Earthquake Spectra ◽

10.1193/071213eqs201m ◽

2015 ◽

Vol 31 (3) ◽

pp. 1711-1734 ◽

Cited By ~ 6

Author(s):

Katsuichiro Goda ◽

Susumu Kurahashi ◽

Hadi Ghofrani ◽

Gail M. Atkinson ◽

Kojiro Irikura

Keyword(s):

Nonlinear Response ◽

Main Shock ◽

Strong Motion ◽

Motion Generation ◽

Demand Curves ◽

Finite Fault ◽

Time Histories ◽

Ground Motion Records ◽

Finite Fault Method ◽

Simulated Ground Motions

This study compares the nonlinear response potential of generic inelastic single-degree-of-freedom systems subjected to three sets of ground motion records for the 2011 Tohoku main shock. The compared record sets, all for the same sites, are: (1) observed accelerograms at 48 KiK-net strong motion stations; (2) time-histories simulated from the empirical Green's function method; and (3) time-histories simulated using the stochastic finite-fault method (with multiple sub-events). The adopted techniques can capture a realistic source rupture process involving multiple strong motion generation areas in simulations.

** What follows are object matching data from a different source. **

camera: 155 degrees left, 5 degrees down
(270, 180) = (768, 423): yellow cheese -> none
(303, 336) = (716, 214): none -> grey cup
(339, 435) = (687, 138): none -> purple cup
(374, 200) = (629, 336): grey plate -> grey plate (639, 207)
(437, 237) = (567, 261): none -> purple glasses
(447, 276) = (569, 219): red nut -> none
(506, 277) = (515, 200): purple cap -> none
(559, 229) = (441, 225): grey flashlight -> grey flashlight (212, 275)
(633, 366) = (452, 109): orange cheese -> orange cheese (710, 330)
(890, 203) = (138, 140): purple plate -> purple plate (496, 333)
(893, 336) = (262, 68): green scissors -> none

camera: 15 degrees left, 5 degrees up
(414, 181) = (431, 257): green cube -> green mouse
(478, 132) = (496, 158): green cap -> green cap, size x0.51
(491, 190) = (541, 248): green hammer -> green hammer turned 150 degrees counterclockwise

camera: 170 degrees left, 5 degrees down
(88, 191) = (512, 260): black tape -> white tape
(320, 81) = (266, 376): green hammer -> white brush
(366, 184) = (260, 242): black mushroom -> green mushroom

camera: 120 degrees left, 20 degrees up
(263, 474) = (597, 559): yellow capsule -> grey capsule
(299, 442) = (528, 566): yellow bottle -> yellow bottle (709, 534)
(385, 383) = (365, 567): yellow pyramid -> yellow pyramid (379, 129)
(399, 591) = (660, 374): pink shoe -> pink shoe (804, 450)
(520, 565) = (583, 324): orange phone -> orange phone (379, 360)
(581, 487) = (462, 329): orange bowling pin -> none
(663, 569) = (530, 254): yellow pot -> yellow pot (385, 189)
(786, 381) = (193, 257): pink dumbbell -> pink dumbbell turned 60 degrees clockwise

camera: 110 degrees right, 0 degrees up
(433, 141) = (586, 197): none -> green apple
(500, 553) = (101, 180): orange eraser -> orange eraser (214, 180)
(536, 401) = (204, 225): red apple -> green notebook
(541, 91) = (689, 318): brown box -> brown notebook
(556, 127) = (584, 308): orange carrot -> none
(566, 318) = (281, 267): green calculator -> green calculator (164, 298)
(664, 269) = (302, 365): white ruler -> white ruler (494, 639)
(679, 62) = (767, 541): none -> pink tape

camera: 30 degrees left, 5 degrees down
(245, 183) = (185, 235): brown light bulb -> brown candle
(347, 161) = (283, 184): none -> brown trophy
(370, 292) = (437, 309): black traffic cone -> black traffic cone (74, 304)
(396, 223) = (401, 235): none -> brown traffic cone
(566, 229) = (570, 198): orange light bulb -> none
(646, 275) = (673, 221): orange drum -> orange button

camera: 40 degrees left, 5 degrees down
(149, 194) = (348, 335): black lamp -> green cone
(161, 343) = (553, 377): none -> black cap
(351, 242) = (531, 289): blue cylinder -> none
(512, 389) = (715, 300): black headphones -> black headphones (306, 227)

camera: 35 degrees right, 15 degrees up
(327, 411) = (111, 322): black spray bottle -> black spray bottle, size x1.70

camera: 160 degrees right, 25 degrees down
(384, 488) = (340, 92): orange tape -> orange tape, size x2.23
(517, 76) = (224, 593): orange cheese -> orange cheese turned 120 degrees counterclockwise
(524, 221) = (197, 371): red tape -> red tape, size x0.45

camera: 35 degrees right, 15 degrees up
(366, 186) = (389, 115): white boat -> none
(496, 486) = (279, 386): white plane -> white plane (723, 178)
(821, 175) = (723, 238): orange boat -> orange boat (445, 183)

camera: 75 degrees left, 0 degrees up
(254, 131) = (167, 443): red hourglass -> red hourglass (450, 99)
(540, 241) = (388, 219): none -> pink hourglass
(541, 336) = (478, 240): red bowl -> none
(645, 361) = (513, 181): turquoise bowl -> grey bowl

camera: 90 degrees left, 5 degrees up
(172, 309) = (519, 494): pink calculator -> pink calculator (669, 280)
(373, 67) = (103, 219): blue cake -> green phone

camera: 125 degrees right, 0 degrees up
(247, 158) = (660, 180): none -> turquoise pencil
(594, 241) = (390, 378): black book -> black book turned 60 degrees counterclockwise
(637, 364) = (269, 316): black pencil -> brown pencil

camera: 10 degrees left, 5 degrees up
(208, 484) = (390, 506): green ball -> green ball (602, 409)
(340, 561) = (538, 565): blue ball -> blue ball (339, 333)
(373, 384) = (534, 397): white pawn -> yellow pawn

Statistical analysis of computed peak ductility demands for the three record sets is conducted via cloud and stripe analyses. Results indicate that for the 2011 Tohoku main shock, different record sets produce similar average trends of the inelastic seismic demand curves. This conclusion is applicable to both cloud and stripe approaches and to structural systems with degrading and pinching hysteresis.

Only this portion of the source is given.